Friday, 25 May 2012

Animation gif

This is the only animation gif you'll ever need:

And if you haven't seen it, it's from an awesome montage video that the animators from Dreamworks made called Push It. Check it out:

Thursday, 24 May 2012

iAnimate Lab #1

iAnimate have started a series of short videos that showcase some of the lectures that their students receive on a weekly basis. The first one is of Jason Ryan talking about how to avoid over animating whilst keeping broad action within a piece. Watch to the end for his awesome 2D planning and polished 3D render of the new turtle rig!

Monday, 21 May 2012

Crayon Dragon

I had to share this on the off chance that you lovely folk may not have seen it yet. Such a beautiful short!

Sunday, 20 May 2012

FMX 2012: An Animators Tale

Behold! This is a bit of a monster post but I thought it would be really interesting to share. Before I start, I'd like to point out that I did not write any of this and that I have never visited FMX. Therefore, I cannot agree with or promote the views put forward in this write up. I can only observe the experiences of Mr.Anonymator (we'll call him that for now) and hope to one day draw my own conclusion to the festival (I would really love to go!). 

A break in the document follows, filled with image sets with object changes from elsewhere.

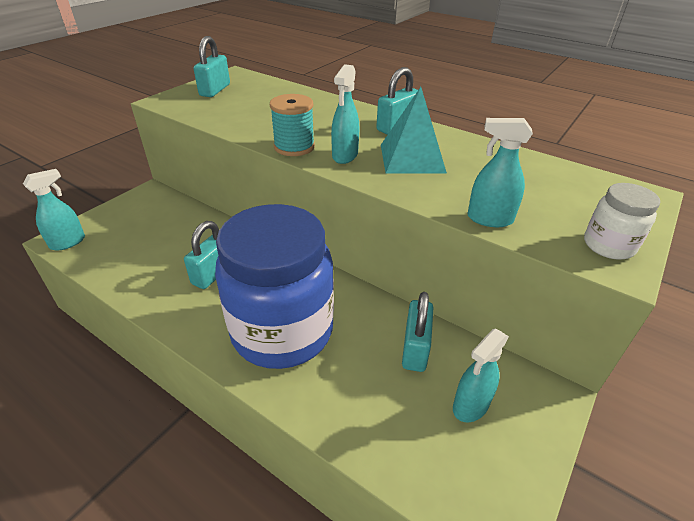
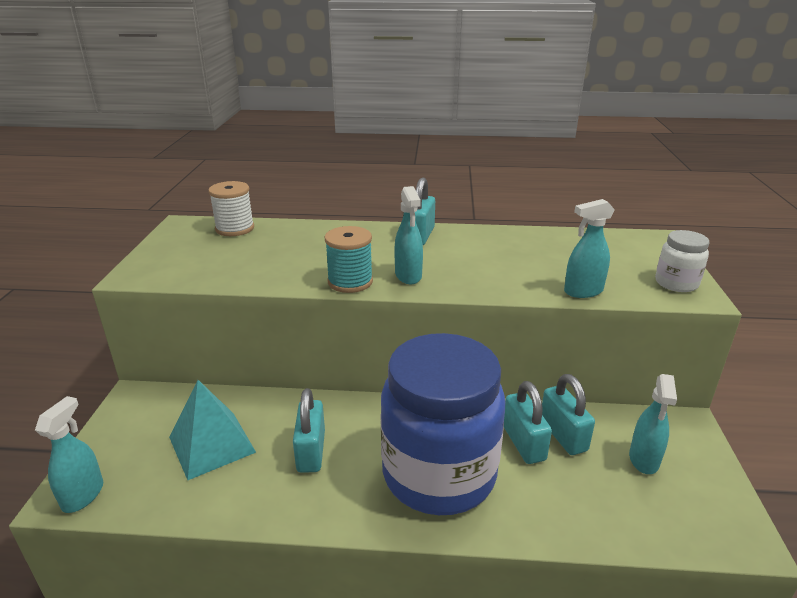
camera: 30 degrees left, 10 degrees down
(215, 90) = (184, 248): turquoise padlock -> turquoise padlock (523, 443)
(264, 85) = (235, 228): none -> white spool
(412, 158) = (468, 260): turquoise pyramid -> turquoise pyramid (212, 444)

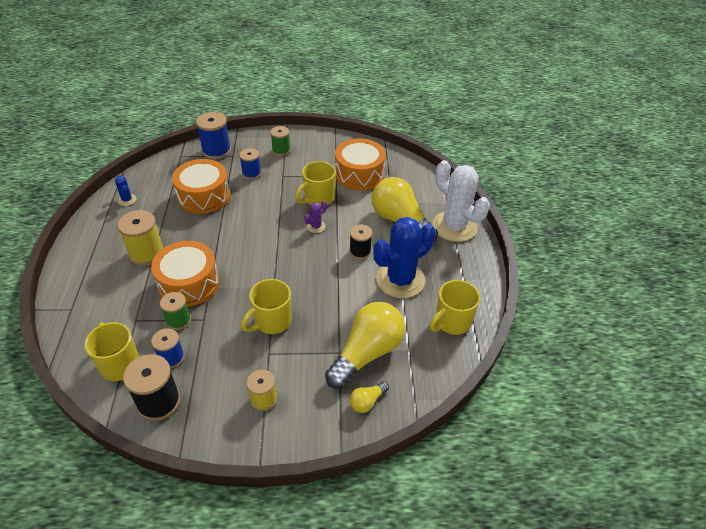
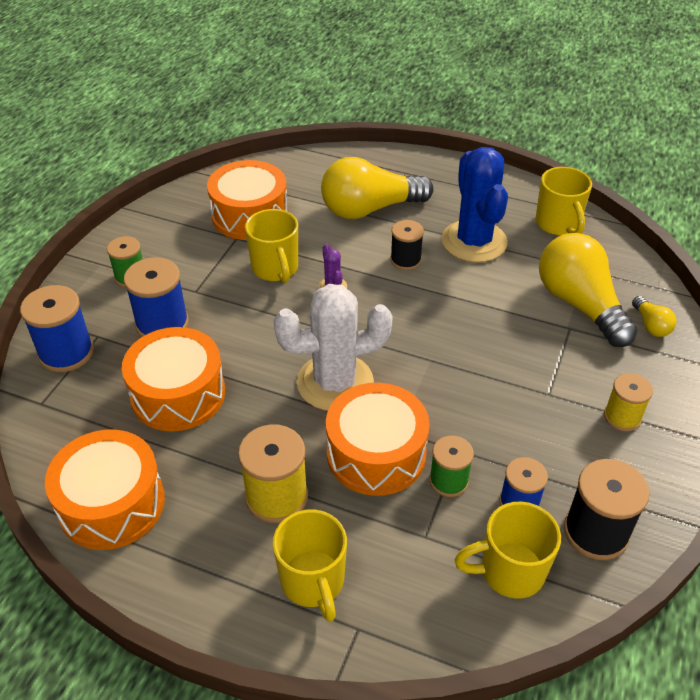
camera: 65 degrees left, 0 degrees up
(127, 200) = (112, 503): blue cactus -> orange drum
(251, 173) = (162, 324): blue spool -> blue spool, size x1.56
(271, 321) = (494, 377): yellow mug -> yellow mug (313, 582)
(454, 226) = (406, 170): white cactus -> white cactus (335, 382)

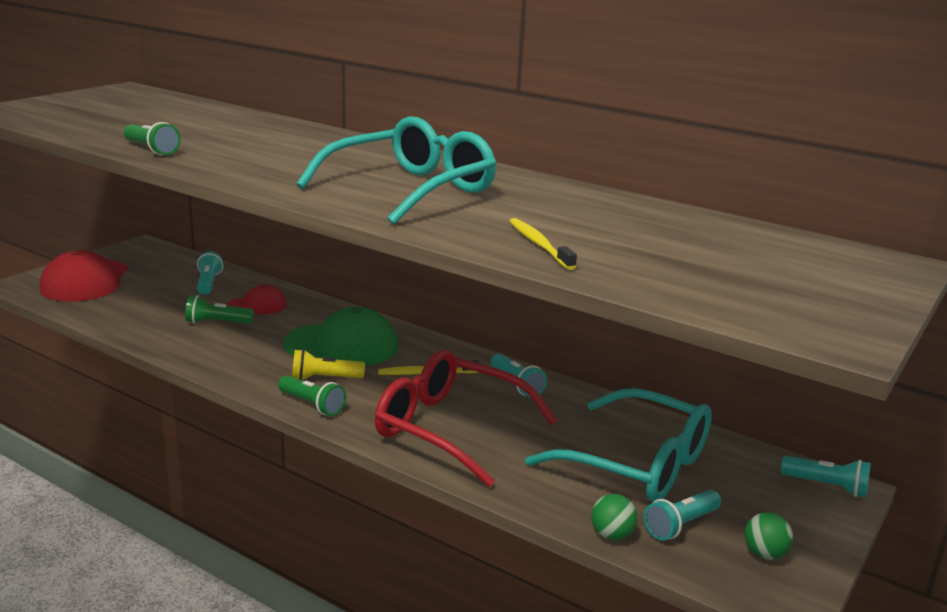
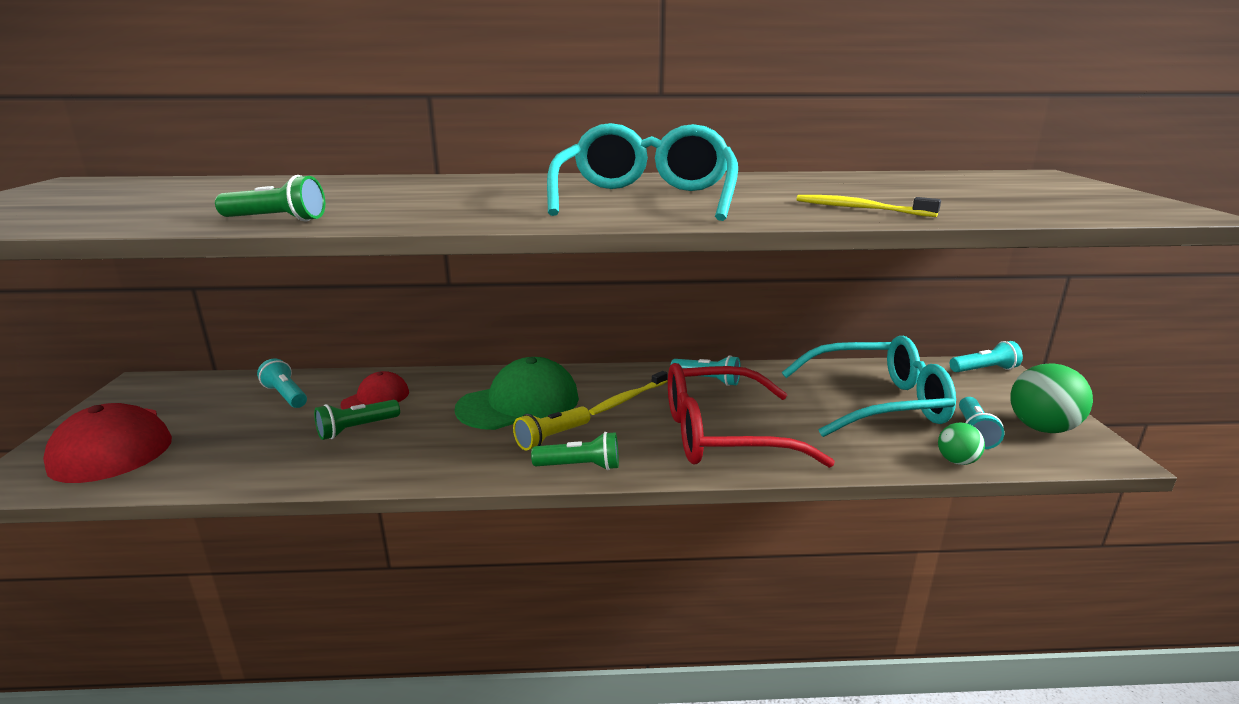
camera: 35 degrees left, 0 degrees up
(764, 554) = (1041, 428): green ball -> green ball, size x1.79

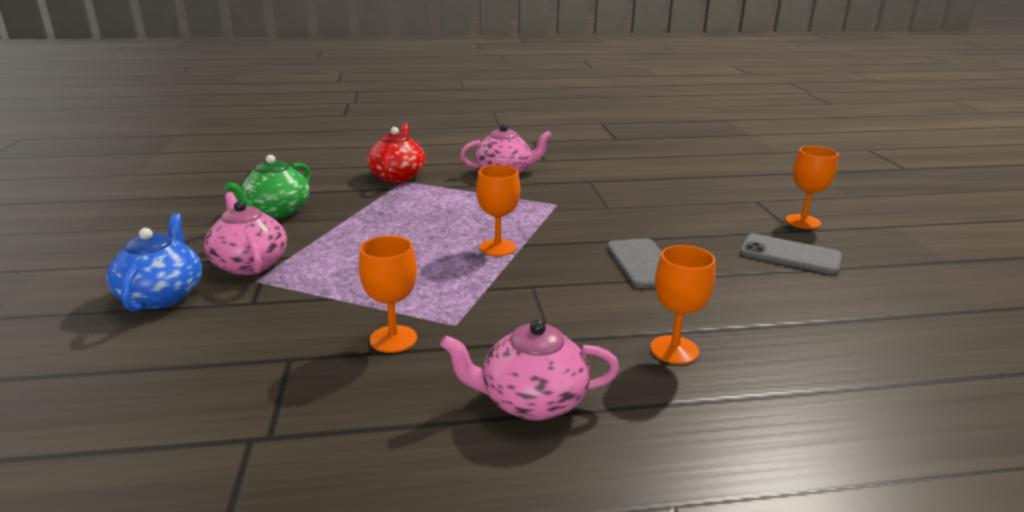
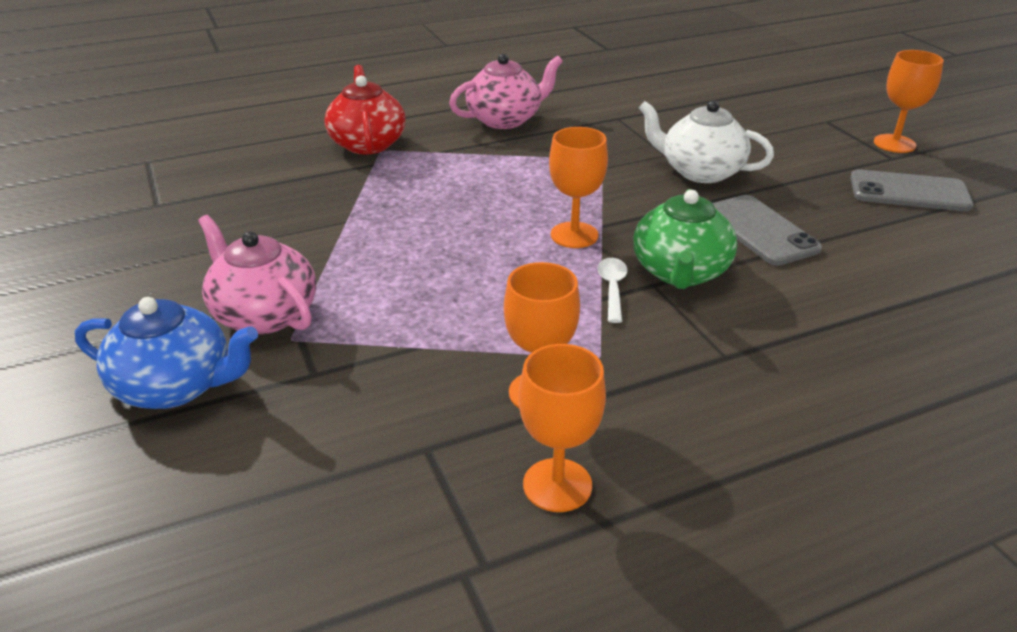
camera: 15 degrees left, 10 degrees up
(162, 295) = (176, 386): blue teapot -> blue teapot turned 120 degrees clockwise
(277, 211) = (239, 224): green teapot -> green teapot (680, 272)
(499, 284) = (612, 288): none -> white spoon
(531, 401) = (760, 445): pink teapot -> none
(626, 221) = (700, 171): none -> white teapot
(674, 350) = (868, 343): orange goblet -> orange goblet (557, 485)

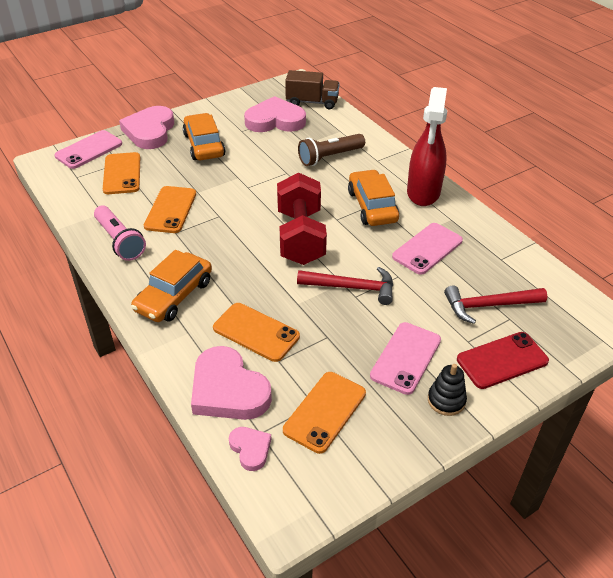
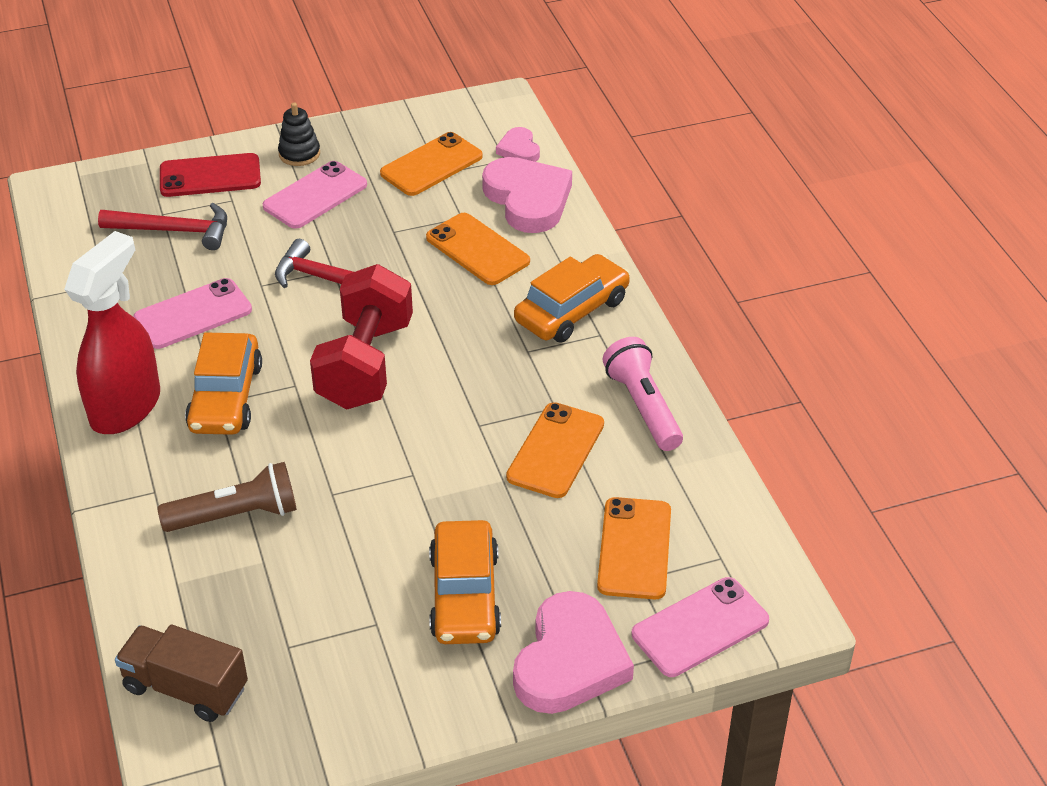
camera: 165 degrees left, 0 degrees up
(275, 120) = (294, 642): pink heart -> none

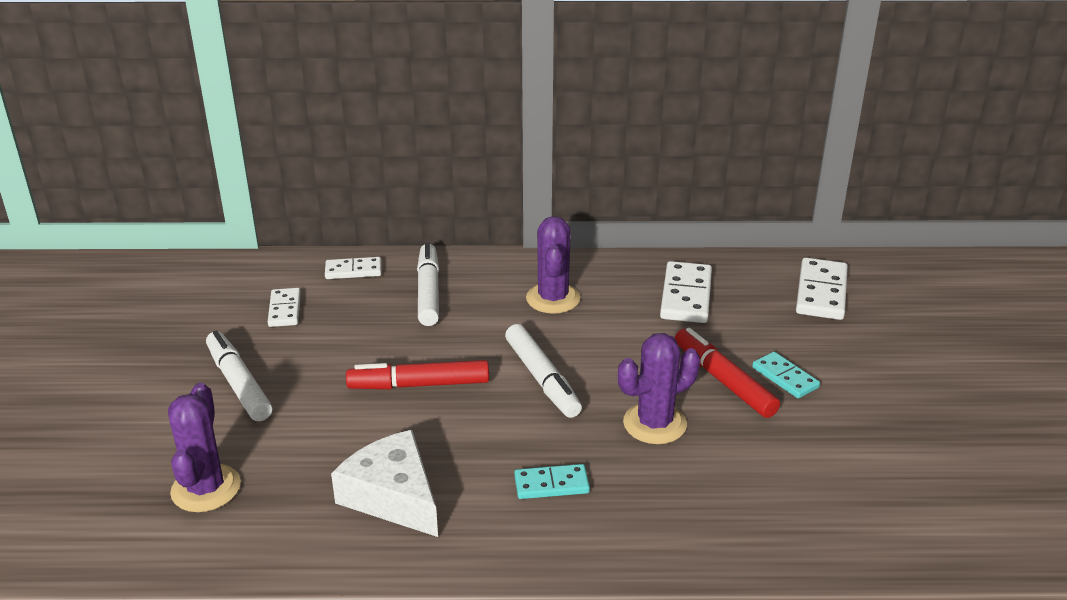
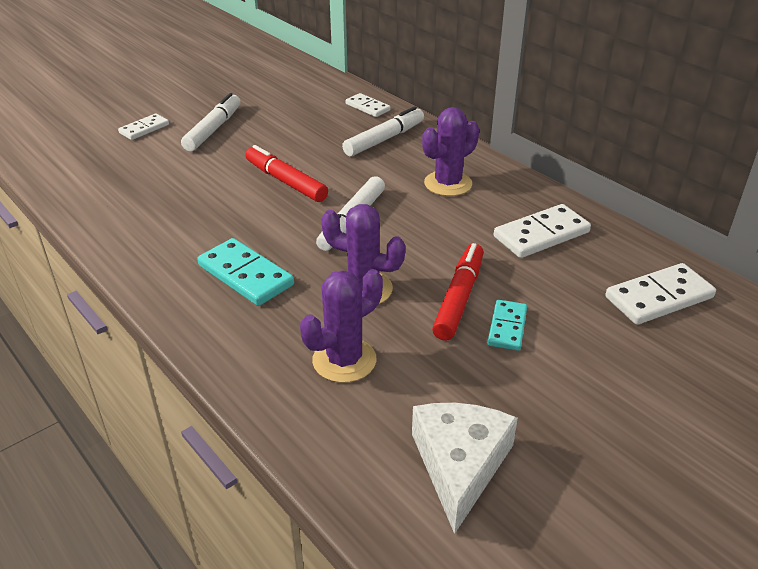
camera: 50 degrees right, 5 degrees up
(206, 488) = (115, 165): purple cactus -> purple cactus (344, 360)
(285, 310) = (298, 108): white domino -> white domino (144, 129)
(393, 496) = (170, 223): white cheese -> white cheese (460, 465)
(551, 484) = (245, 275): turquoise domino -> turquoise domino, size x1.61

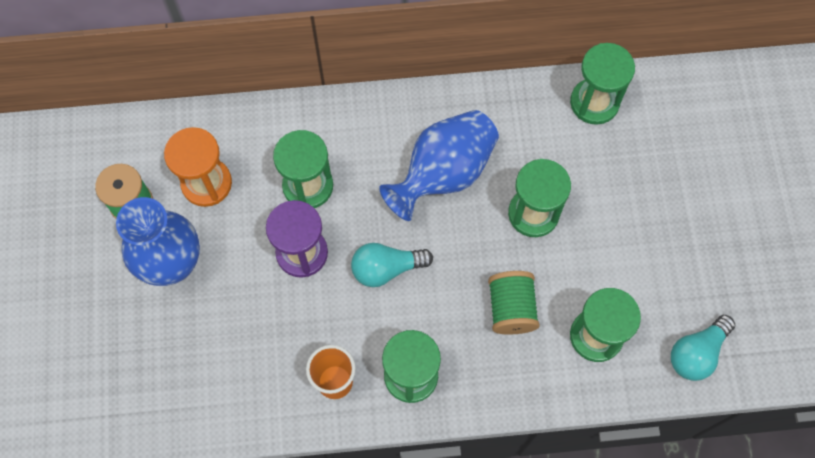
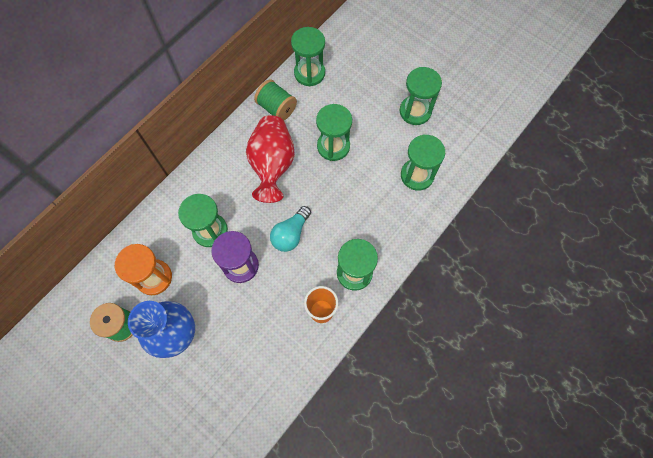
camera: 45 degrees left, 0 degrees up
(443, 173) = (272, 165): blue vase -> red vase
(511, 309) = (368, 198): green spool -> green spool (276, 108)
(675, 259) = (415, 111): none -> green hourglass
(696, 353) = (465, 143): turquoise light bulb -> none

A good friend from iAnimate sent it to me in an email and agreed to let me share it with all you lovely folk. However, he wishes to remain uncredited as some of what he says could be seen as negative or taken out of context. Especially since the animation community and industry is so small and everyone knows each other.

For anyone who doesn't know FMX is an animation convention held in Germany each year. There's a ton of things that happen there; workshops, seminars, industry recruiting booths, screenings and other events. If you went to this years FMX or any others and agree or disagree with anything here, please do share your thoughts in the comments section. Let's begin...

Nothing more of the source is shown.